Winning over Italian pilots should bolster Ryanair’s hopes ahead of similar negotiations with unions elsewhere in Europe, and limits the extent of any future industrial action that has already led to more than a thousand cancellations this summer. A similar so-called collective labor agreement has been put to flight-deck crew in Ireland for approval after a breakthrough in negotiations last week.

“We welcome this first CLA with our Italian pilots and hope that it will be shortly followed by a similar agreement covering our Irish pilots,” Ryanair Chief People Officer Eddie Wilson said in a separate statement. “We have invited our U.K., German and Spanish unions to meet with us in the coming days.”

Ryanair shares jumped as much as 2.1 percent, and were trading up 2 percent at 14.34 euros as of 12:36 p.m. in Dublin.

The stock has declined 4.8 percent this year after Chief Executive Officer Michael O’Leary, who once vowed never to recognize unions, reversed course in December. The ensuing skirmishes with pilots and cabin crews demanding better pay and working conditions have disrupted schedules and angered customers, while threatening Ryanair’s industry-leading efficiency.

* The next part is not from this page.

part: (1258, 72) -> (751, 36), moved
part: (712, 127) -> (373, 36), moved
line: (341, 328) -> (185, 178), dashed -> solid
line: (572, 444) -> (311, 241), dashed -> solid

Italy accounts for 20 percent of Ryanair’s fleet and cockpit crew. Pilots there ratified a CLA signed by the union on Aug. 9, including paternity and maternity leave, to become the first group to finalize a contract. Last week, the Dublin-based airline reached the mediated deal with Irish pilots, the group that led a year-long unionization push.

Crews in countries including Ireland, Germany, Belgium, Sweden and the Netherlands last walked off on Aug. 10, disrupting hundreds of flights. Ryanair earnings dropped 20 percent in the quarter through June and passenger growth last month subsided to the slowest this year.

©2018 Bloomberg L.P.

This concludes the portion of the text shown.